LEONHARD EULER wurde am 15. April 1707 als Sohn eines Pfarrers in Basel geboren. Sein mathematisch interessierter Vater hatte bei JAKOB BERNOULLI Vorlesungen gehört und unterrichtete den Knaben zunächst selbst. Die Jugend verbrachte EULER in dem Ort Liehen bei Basel und besuchte dort die Schule. Nachdem sich seine mathematische Begabung gezeigt hatte, bezog er im Jahre 1720 (also mit 13 Jahren) die Universität von Basel, wo er seine Ausbildung u.a. durch JOHANN BERNOLLI – zusammen mit dessen Söhnen Niklaus und Daniel – erfuhr.

Bereits 1724 wurde LEONHARD EULER zum philosophischen Magister ernannt. 1727 ging er nach St. Petersburg. Er folgte einer Einladung von NIKLAUS und DANIEL BERNOULLI, mit denen er seit der Baseler Zeit befreundet war und die bereits an der Petersburger Universität wirkten. 1730 wurde EULER Professor für Physik und 1733 auch für Mathematik.

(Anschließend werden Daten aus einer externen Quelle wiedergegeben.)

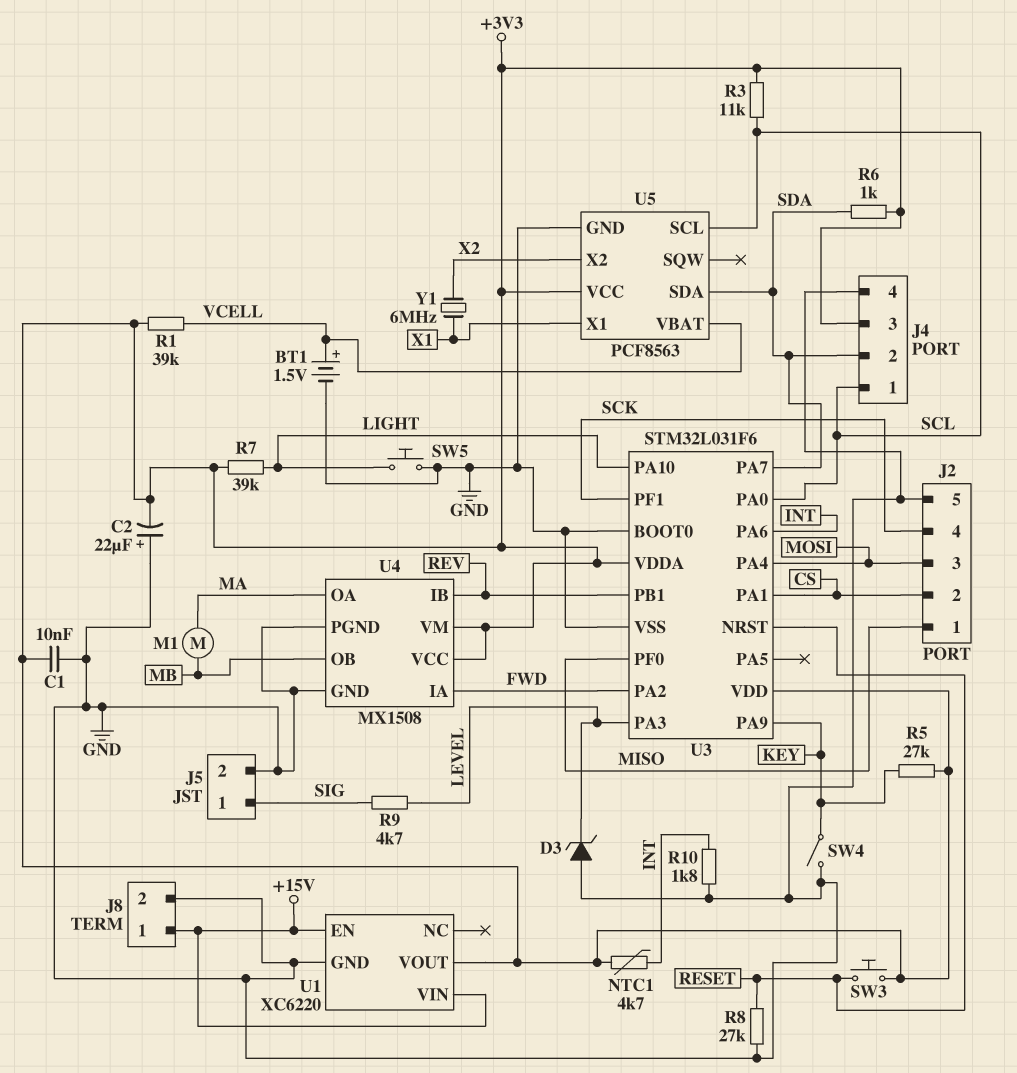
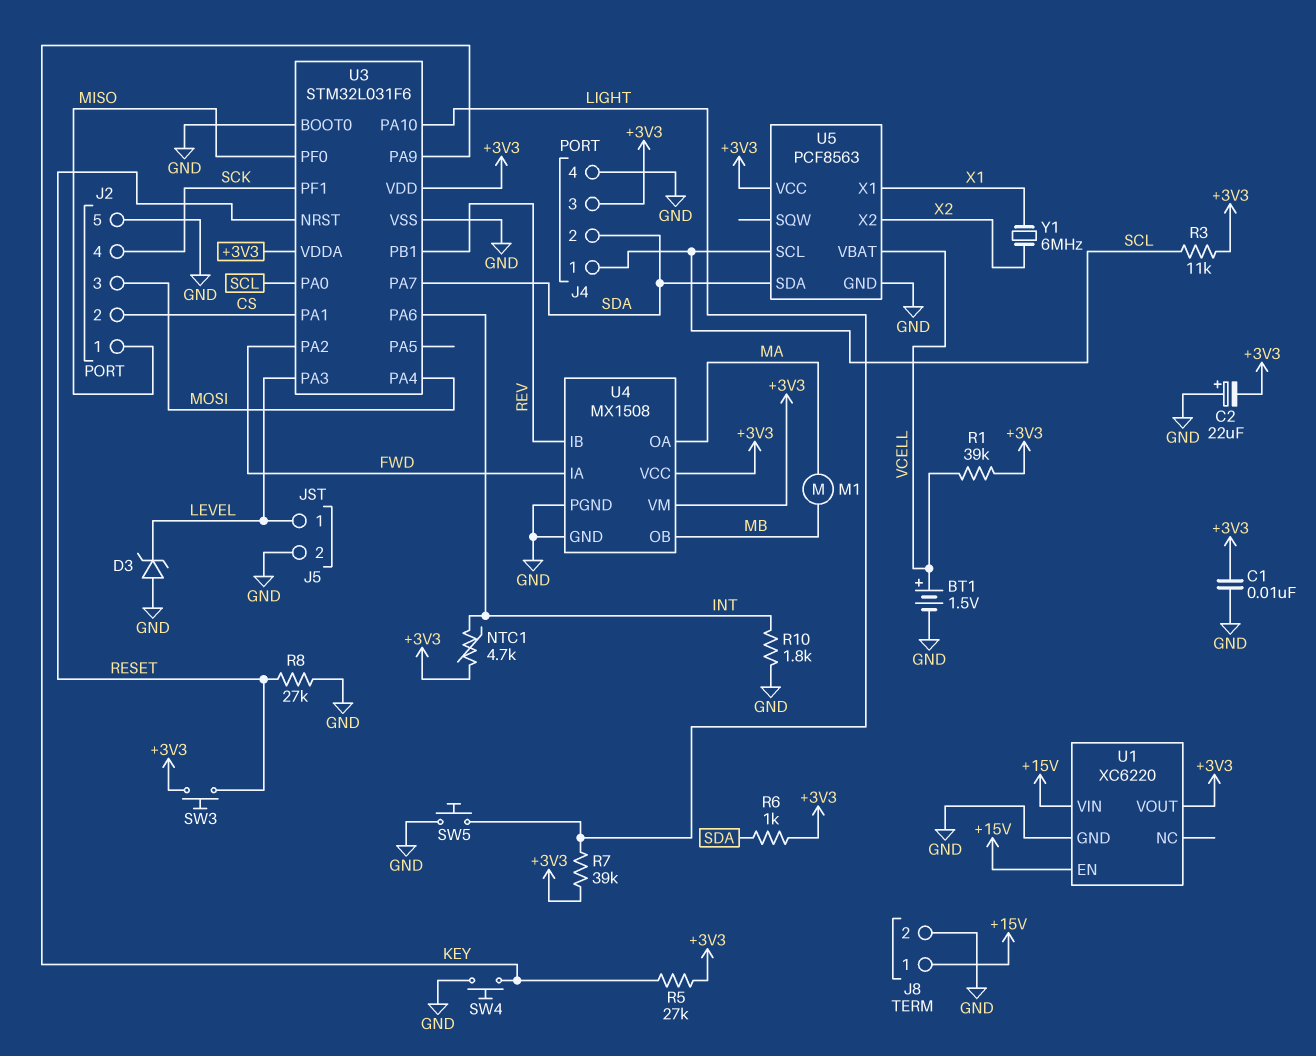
J5 pin 1: SIG -> LEVEL
R9: 4.7k (LEVEL, SIG) -> none
SW4: switch (GND, KEY) -> button (GND, KEY)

Die Jahre in Petersburg waren ausgefüllt mit rastloser Arbeit und fruchtbar für EULERS wissenschaftliches Schaffen. Unter anderem nahm er an der kartografischen Erfassung des damals noch wenig erforschten Russland teil. Überanstrengung bei dieser Arbeit, verbunden mit einer Infektion, führten zu einer fast völligen Erblindung seines rechten Auges (1738).

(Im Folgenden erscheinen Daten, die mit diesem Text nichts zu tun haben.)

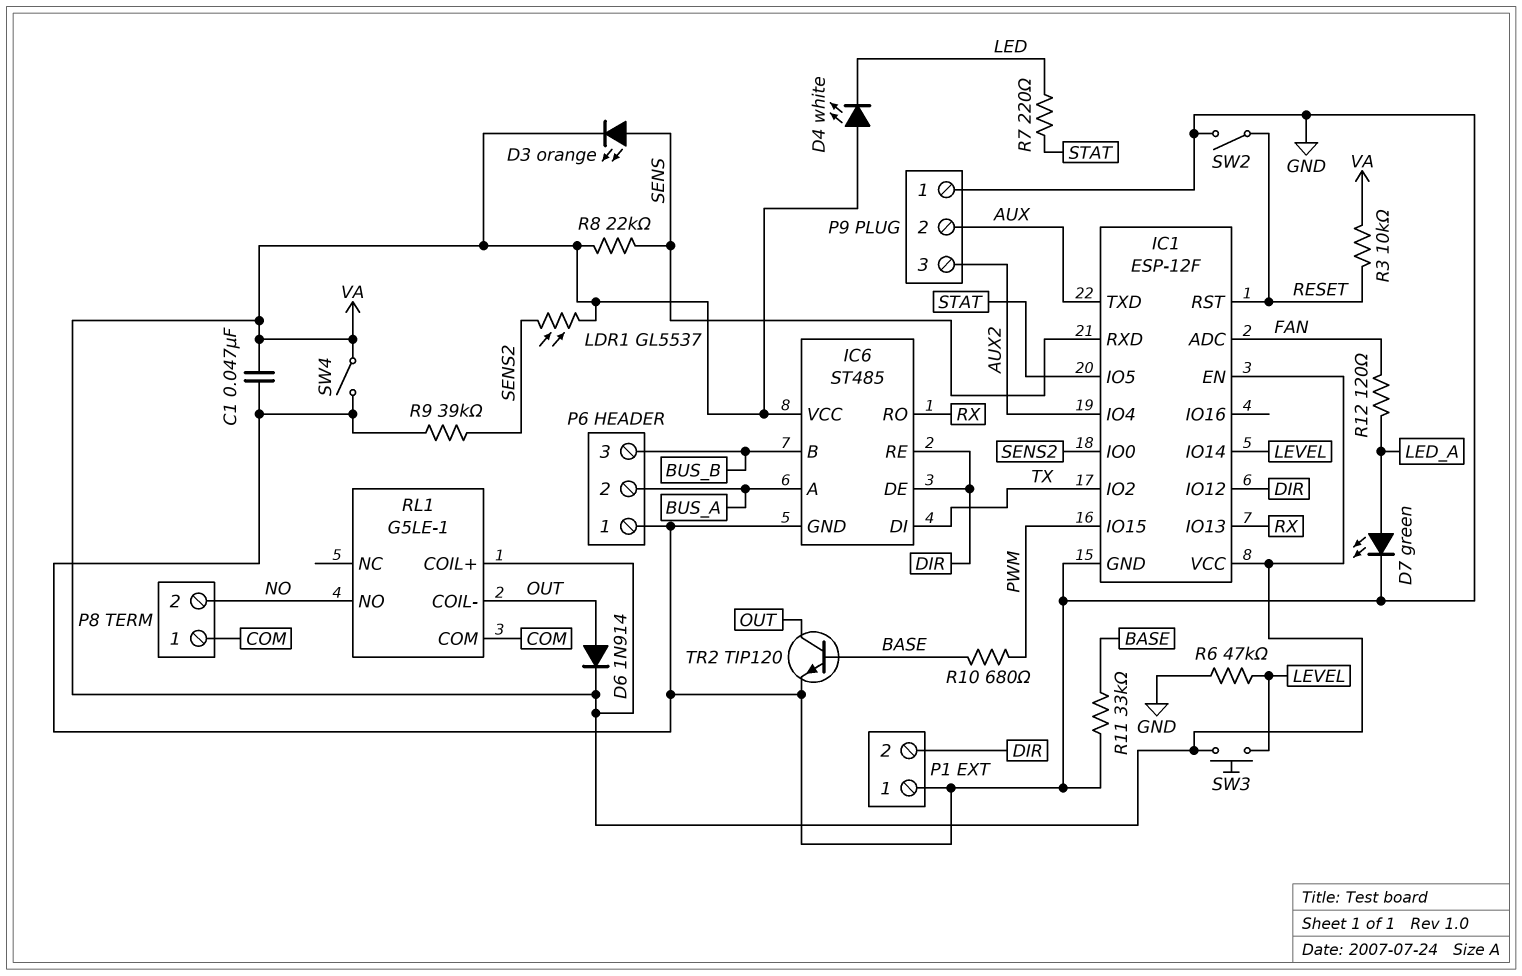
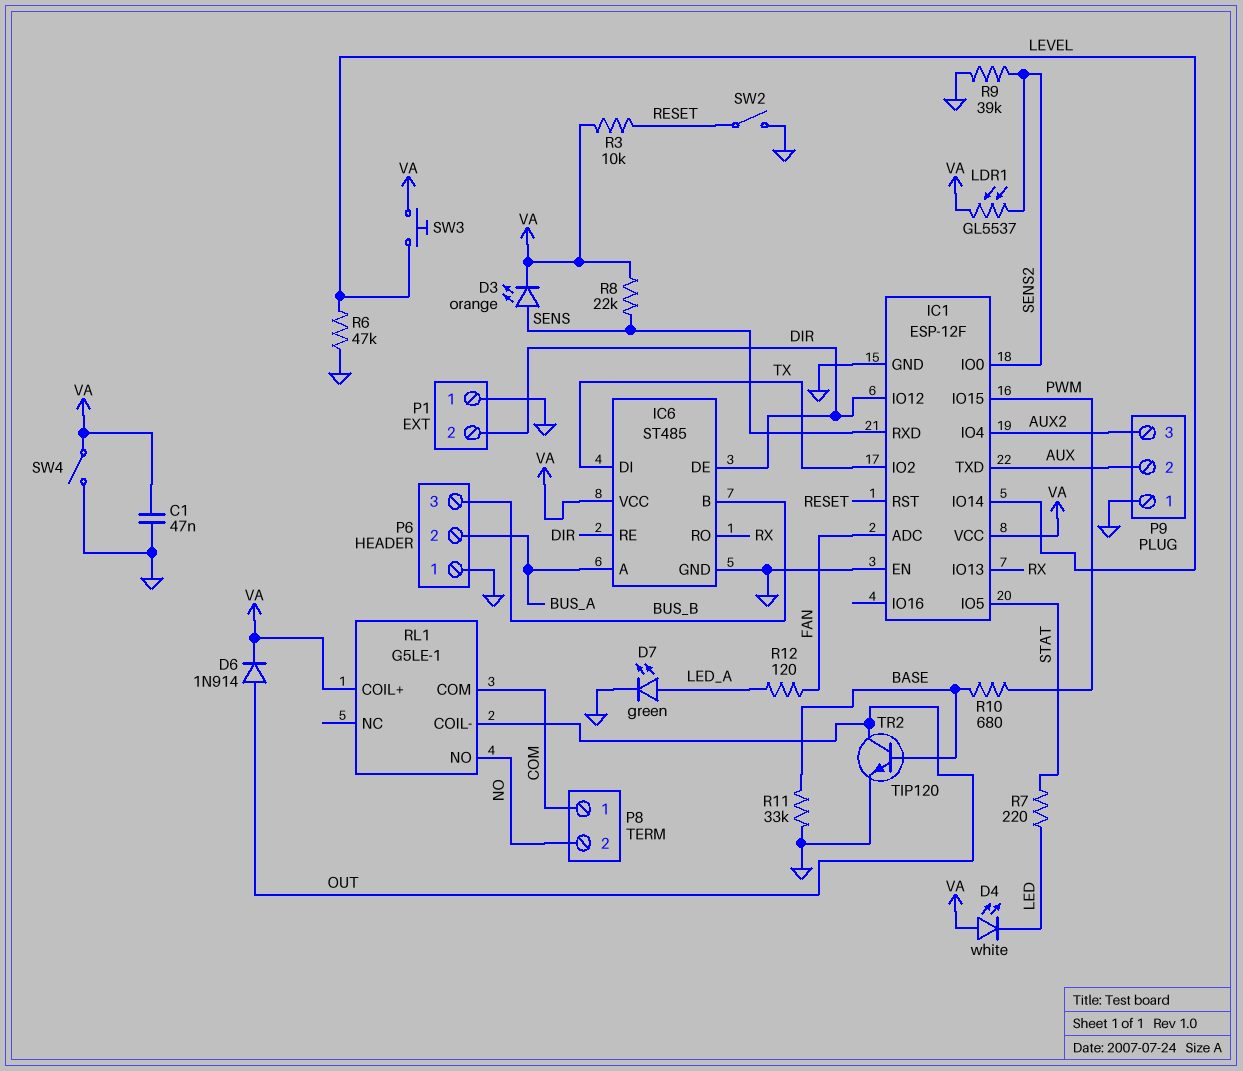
IC1 pin EN: VA -> GND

Nicht zuletzt weil sich die politischen Verhältnisse in Russland verschlechtert hatten, nahm EULER eine Einladung des preußischen Königs FRIEDRICH II. nach Berlin an, wo er Direktor der mathematischen Klasse der Akademie wurde. In den mehr als zwei Jahrzehnten seines Berliner Aufenthaltes – er wohnte lange Zeit in der Bärenstraße (der heutigen Behrenstraße) im Haus Nr. 21 – entstanden einige seiner bedeutendsten Werke.

Doch das anfänglich gute Verhältnis zum König trübte sich immer mehr. Dieser war über EULER enttäuscht, der das Hofleben mied, kein glänzender Unterhalter war wie die französischen Mathematiker und dessen mathematische Forschungen ihn wenig interessierten. Bald spottete der König über seinen „einäugigen Geometer“ und zog andere ihm vor.

Gekränkt und verbittert kehrte EULER 1766 nach Petersburg zurück, wo ihn die Zarin KATHARINA II. ehrenvoll empfing und ihm ausgezeichnete Arbeitsbedingungen sicherte. Damit konnte er ohne materielle Sorgen leben. EULER hatte 1734 geheiratet, aus der Ehe waren 13 Kinder (von denen fünf am Leben blieben) und 38 Enkelkinder hervorgegangen. Ein Zeitgenosse berichtete über ihn:

Ein Kind auf den Knien, eine Katze auf dem Rücken, so schrieb er seine unsterblichen Werke.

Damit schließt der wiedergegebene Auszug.